3.02 Based upon different characteristics of the above referred three types of properties;
three different approaches of estimating value of the property are evolved.
(A) Income Approach : This approach is generally useful to value income fetching
Marketable properties like premises.
(B) Market Approach : This approach is generally recommended for all marketable
properties, whether, whether income yielding or not. Land ownership flats, shops and
offices (Not tenanted) are valued by this approach.

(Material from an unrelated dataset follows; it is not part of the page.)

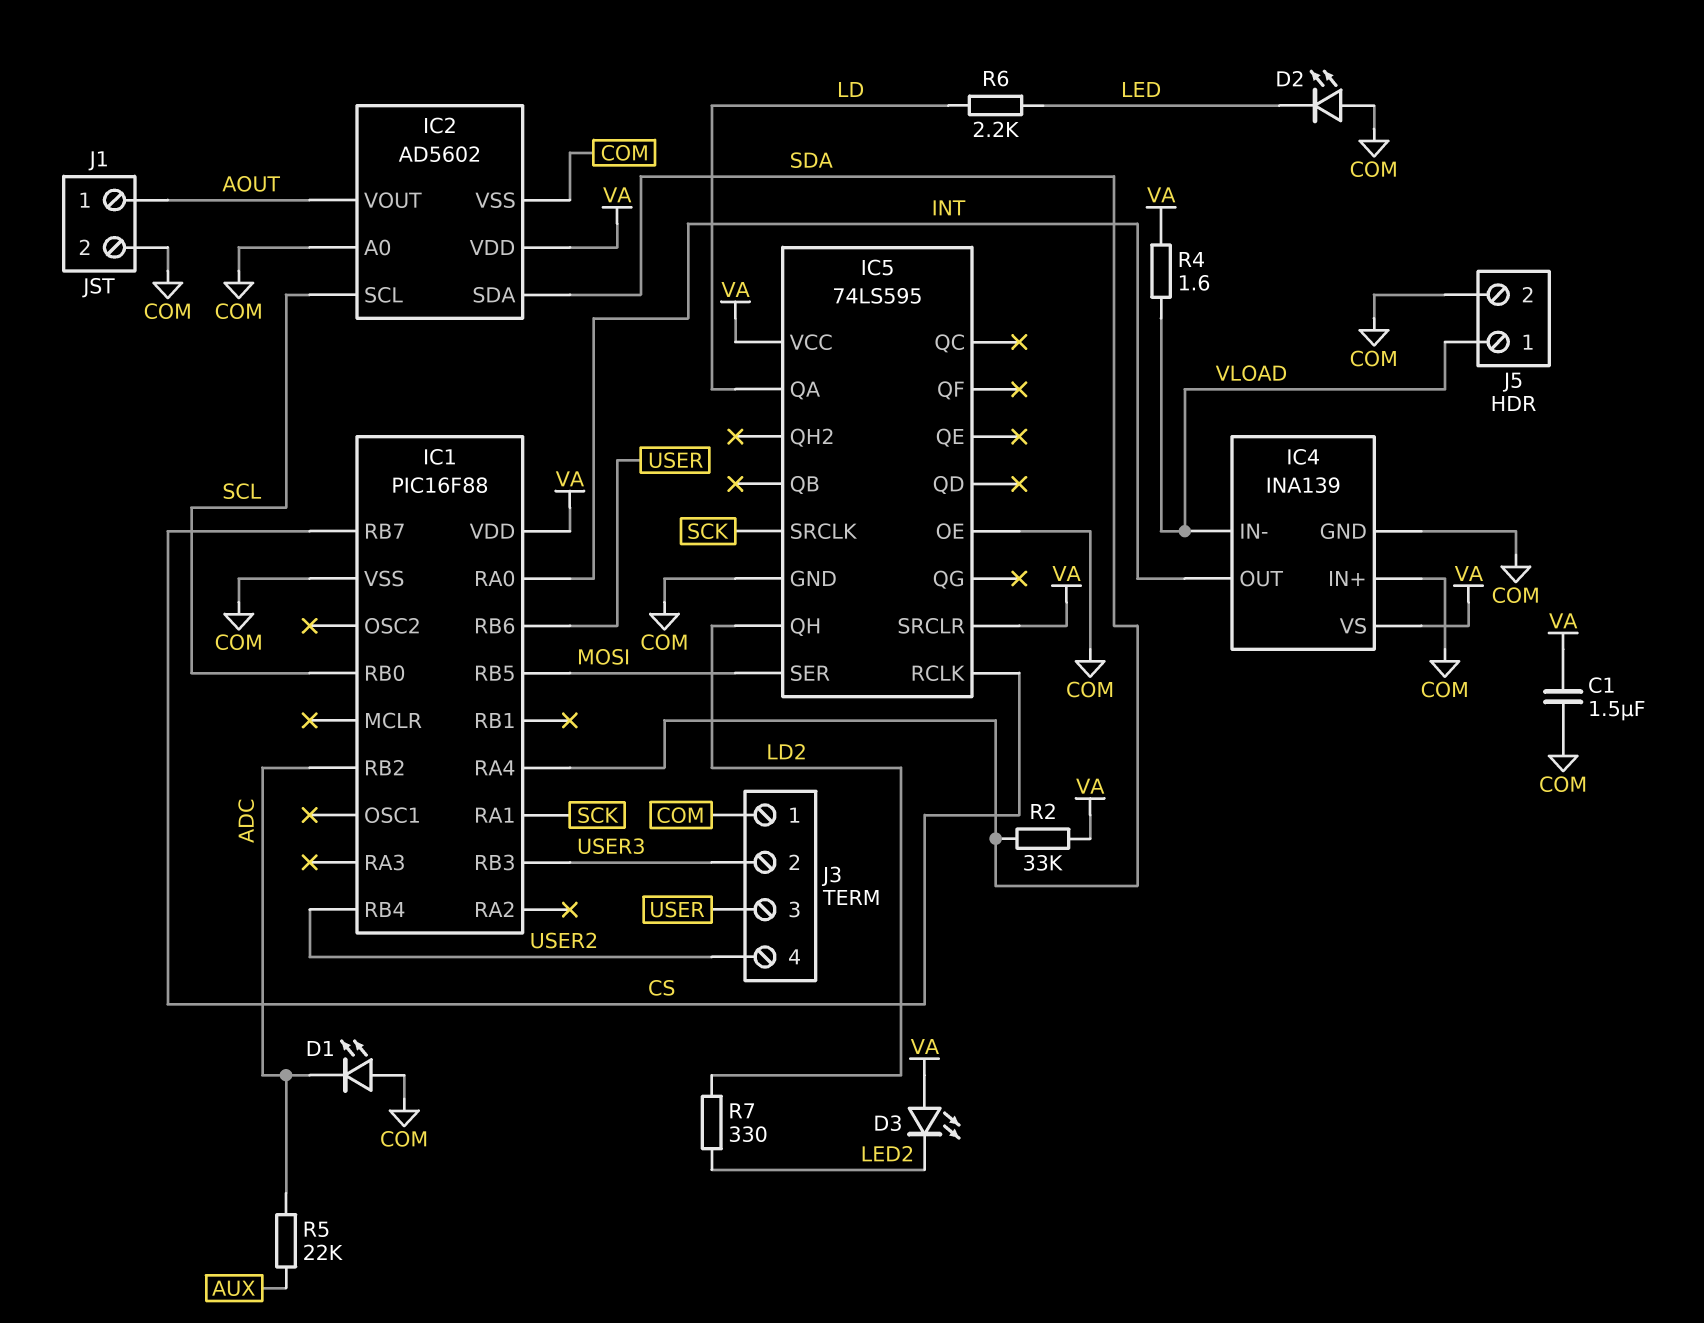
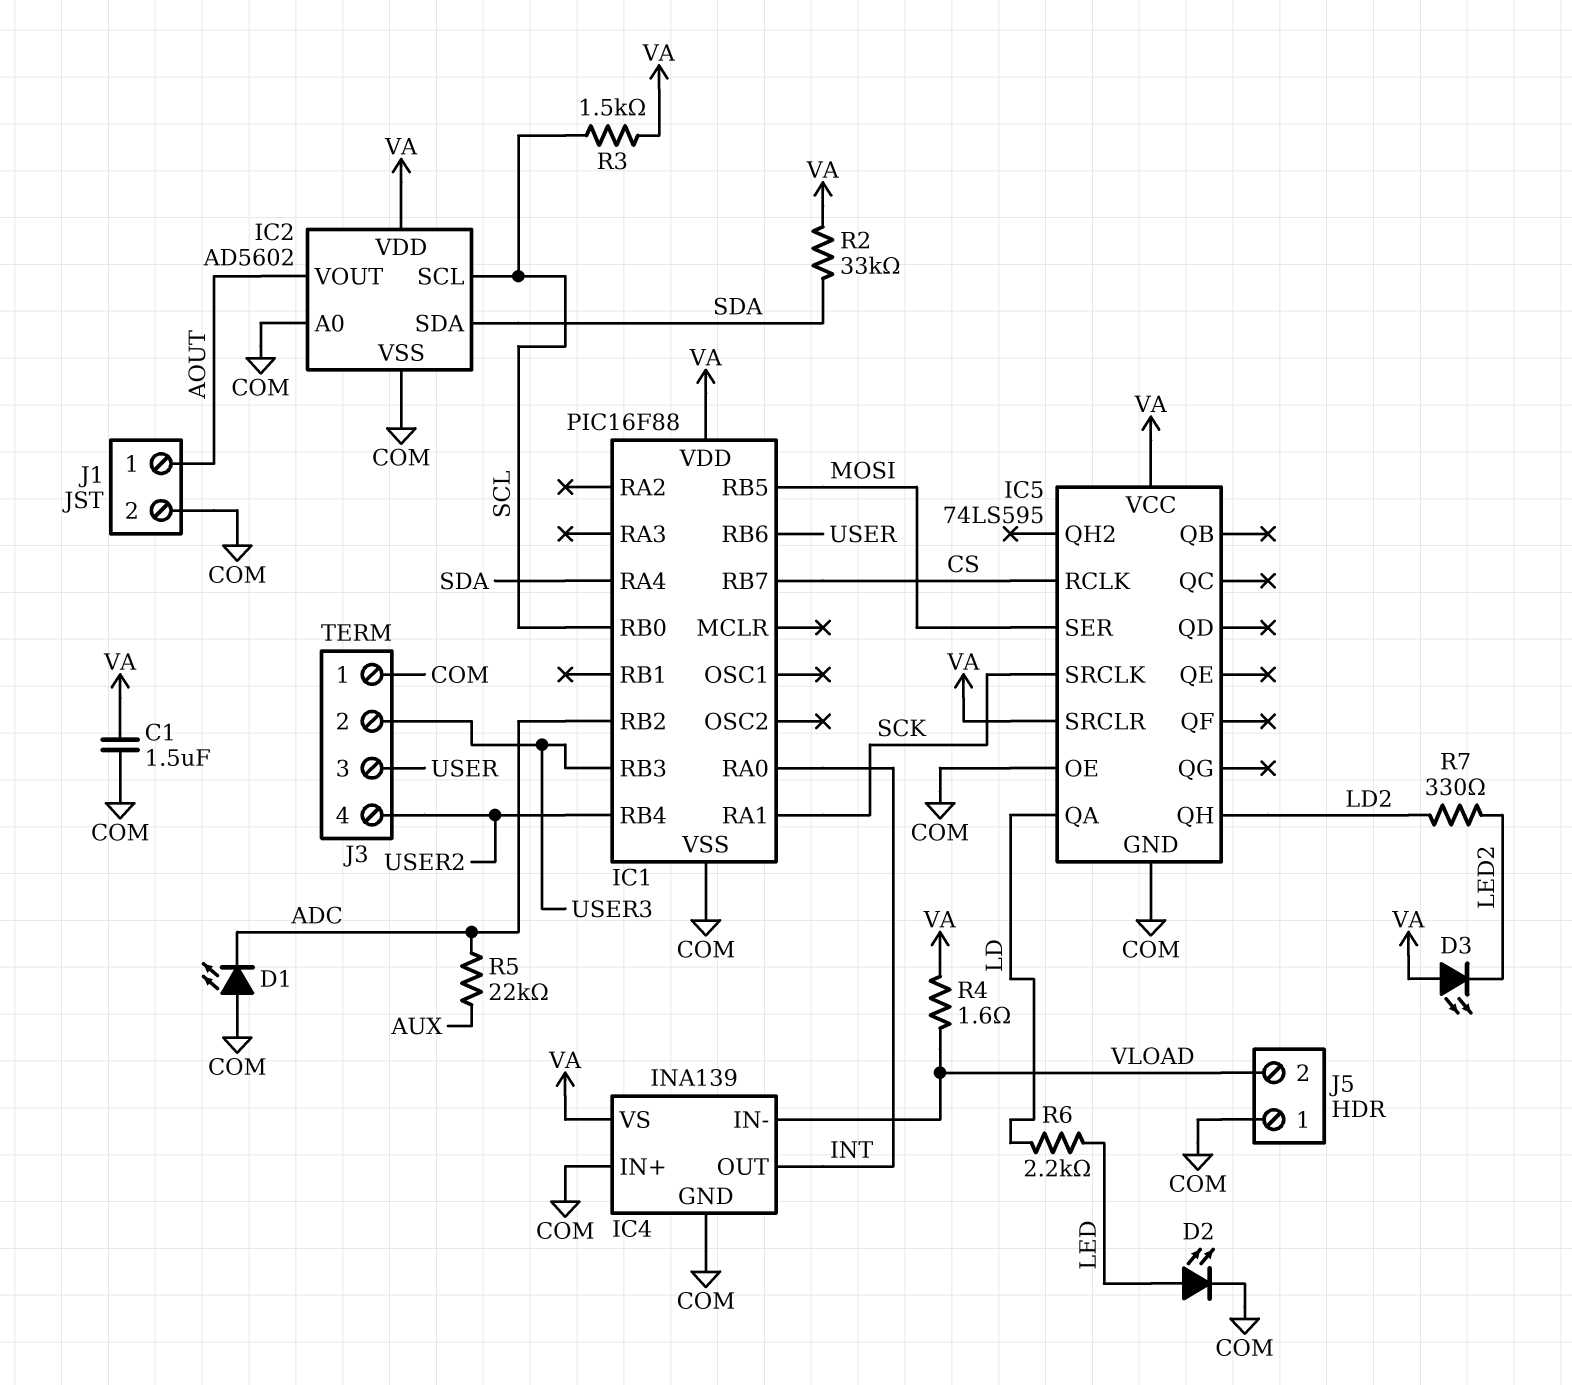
D2: LED (A COM, K LED) -> LED (A LED, K COM)
J5 pin 1: VLOAD -> COM
J5 pin 2: COM -> VLOAD
R3: none -> 1.5k (SCL, VA)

(C) Cost Approach : This approach is generally adopted for non income fetching
And non marketable as well as marketable property. Schools, temple, bunglows,
Factories are valued by this approach.
3.03 In addition to the three basic approaches, there are some other approaches
available. One such approach is called the BENEFIT APPROACH. This approach is helpful
to estimate the value of public properties like Dams, Bridges, Highways, etc. Under this
approach benefit to the society as a whole is assessed to find out present worth of the
property. Social benefit in terms of saving in time and man hours is considered in this
approach.
3.04 One more approach, though not mentioned in any of the books on valuation is the
COMMONSENSE APPROACH. This approach is most important approach of valuation. This
approach comes to the rescue of the valuer whenever s/he is stuck up and does not find any
clue to solve complex situation of a case. It is very much helpful to the valuer in deciding
about methodology to be adopted in valuation and assumption to be made in solving
complex valuation cases.
It is not that this method is novel. In every field whether technical or non technical,
this method is of help in case of emergency. Even the court has supported this concept. In
the case of Atmaram Properties (P) Ltd.1, The Supreme Court held, ‘Robust Commonsense,
common knowledge of human affairs and events gained by judicial experience and judicially
noticeable facts, over and above the material available on record – all these provide useful
useful inputs as relevant facts for exercise of discretion while passing an order and
formulating the terms to put the parties on. In the words of Chief Justice Chandrachud,
speaking for the Constitution Bench in Olga Telis case2 , commonsense which is a cluster of
life’s experiences, is often more dependable than the rival facts presented by warning
litigants.’’ What is true for legal system and judiciary is also true for the valuers in fields of
valuation.
To understand the applicability of this method in field of valuation let us study one
field example. In a small village with a population of 5000 persons; an industrialist
constructed a palatial bunglow by spending a sum of Rs.70 lacs. This house was offered to a
bank as security. The bank’s valuer found that due to very poor paying capacity of local
residents there were absolutely no buyers and no demand for said valuable property in the
entire village . Rs.70 Lacs cost had to be heavily discounted. To find out discount factor he
resorted to the commonsense approach. There was no demand for bunglow for personal
use but the house had utility as rental house for which there was some demand. Hence, the
valuer estimated rental income receivable for the house and valued the property on rental
method rather than by cost approach. The discounted value came Rs. 7 Lacs only. That was
the market worth (only 10% of actual cost) of the palatial bunglow in a small village. Discount
factor was as high as 90% in the said case.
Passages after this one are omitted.